Mr Trump thinks climate change is a hoax and is cutting regulations in an attempt to prop up West Virginia’s flagging coal industry. He’s also using the stick of threatened tariffs to coerce GM and Ford to bring more production back to the US, plus the carrot of relaxing vehicle emission regulations (Musk was made a member of the president's Strategic and Policy Forum, but behind a show-pony meeting this hasn't meant much Trump's emission's move).
You could say that if a Republican president must meddle with industry, then why not back the fast-growing Tesla (2010 employees: 3000; 2013: 6000; 2016: 18,000; 2017: 25,000)?
Part of the problem is that although Hillary Clinton handily won the popular ballot, by 66 million (48.0%) votes to Mr Trump’s 63 million (45.9%), the White House is actually decided by the state-by-state Electoral College race – which Mr Trump carried by winning swing states in the rust belt. GM and Ford are in the rust belt while Tesla is in Democrat-voting California and Nevada. There are no prizes for guessing which states will get the most Trump administration pork.
But it’s also worth noting that Tesla is not in particular need of federal handouts because it’s been so stunningly successful in grabbing them at the state level.
Mr Musk’s company received $US34 million from California to convert an old GM plant into a Tesla factory that can make up to 100,000 electric vehicles a year (it opened in 2014).

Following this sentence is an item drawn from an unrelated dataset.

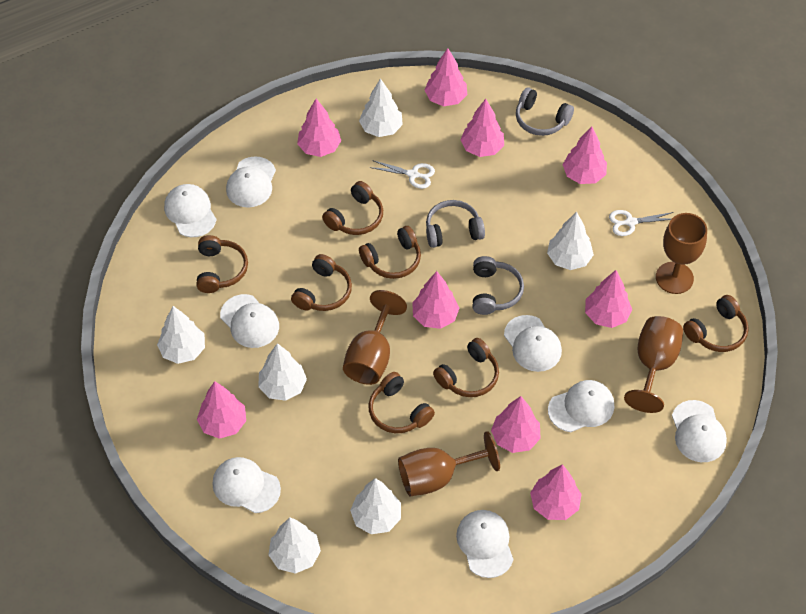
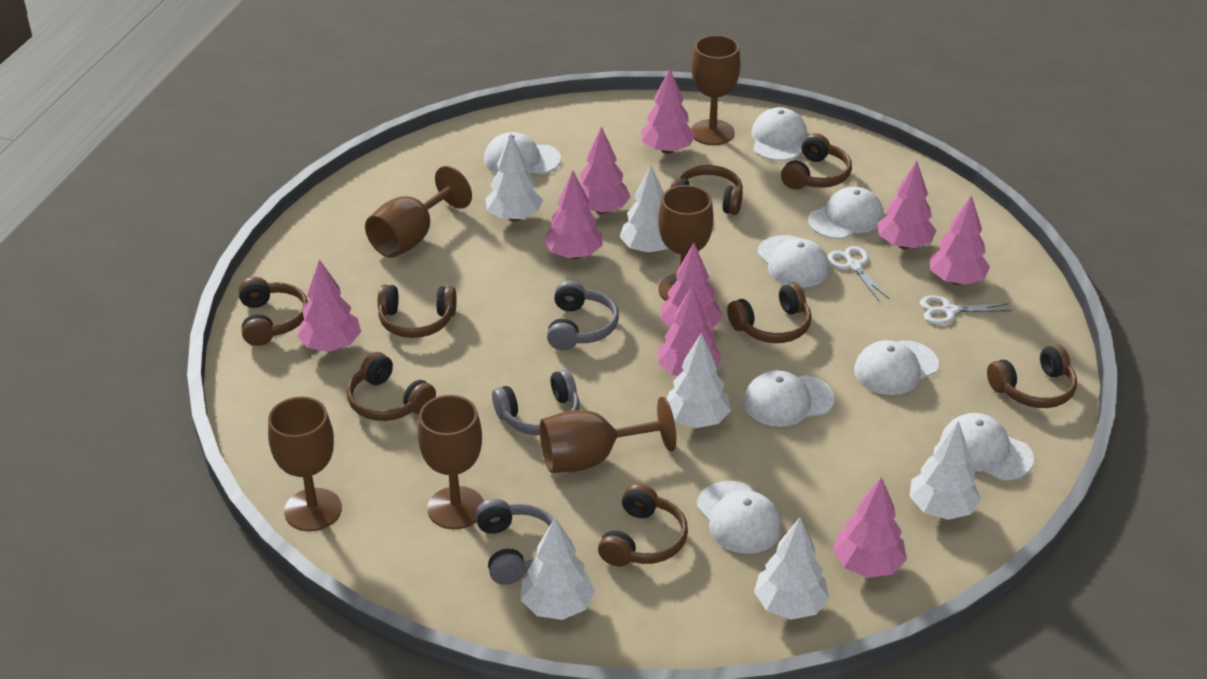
brown goblet: 4 -> 6
brown headphones: 7 -> 8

And over the next 20 years, Tesla will receive a stunning $US1.3 billion in tax breaks and other benefits from the state of Nevada, which will be home to the “Gigafactory” that will help it lift vehicle production to 500,000 a year after it opens in 2018.
Mr Musk played off Nevada, Texas, California, Arizona and New Mexico when he went looking for a home for the Gigafactory. All baulked at his demand for $US500 million in cash up front, but his $US1.3 billion deal with Nevada is still a US corporate welfare record. Mr Trump probably has a grudging admiration for such deal-making skills.

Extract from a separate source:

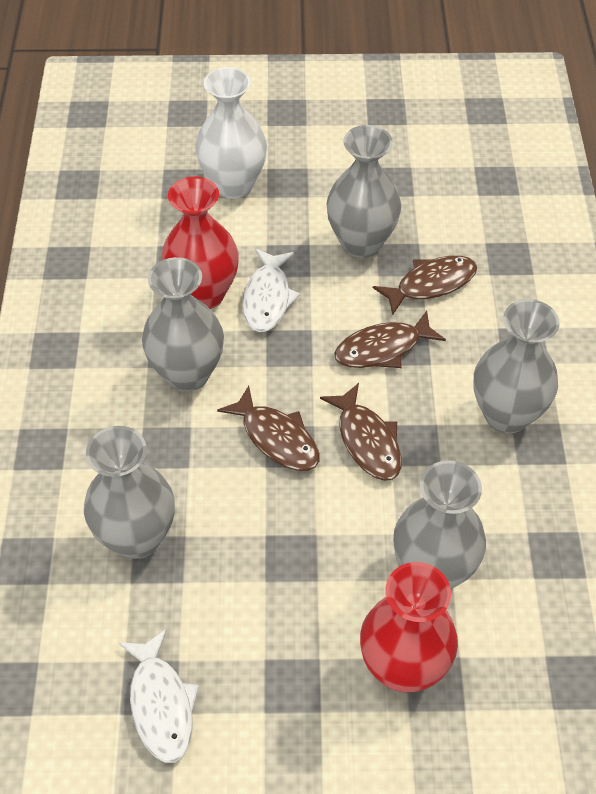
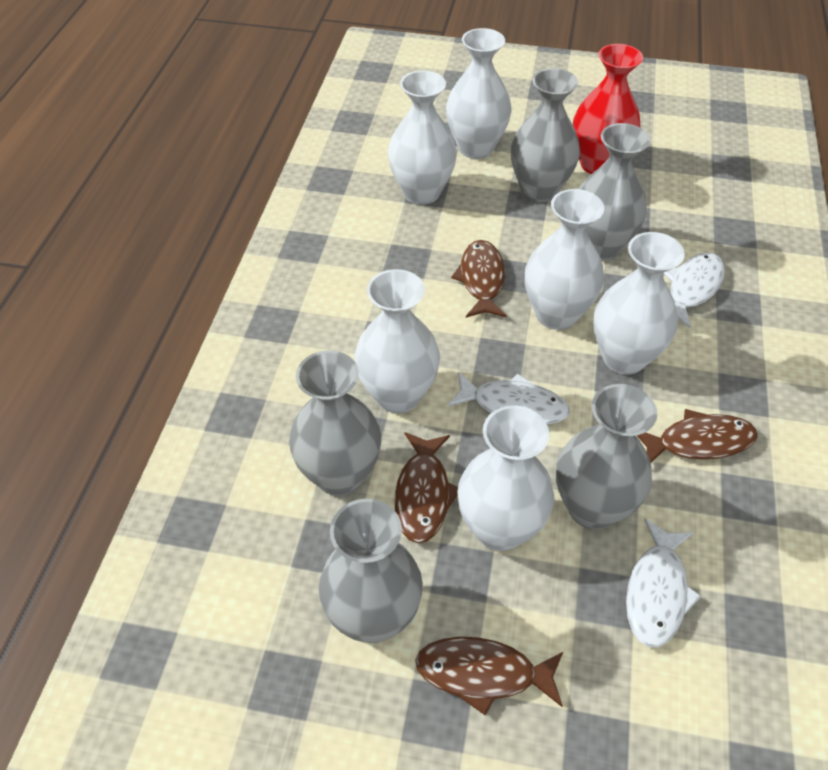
red vase: 2 -> 1
white fish: 2 -> 3
white vase: 1 -> 6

Tesla will open its first service centre in Auckland at 501 Karangahape Rd later this year. It already has a 'super charging' station in that location and promises a network around the country.
Mr Musk's decision to expand to New Zealand must have been helped by the government's multi-million package designed to boost the number of electric vehicles on our roads. It includes an exemption from road user charges, a $6 million fund to help electric vehicle projects and a new provision to allow electric vehicles to drive in bus lanes.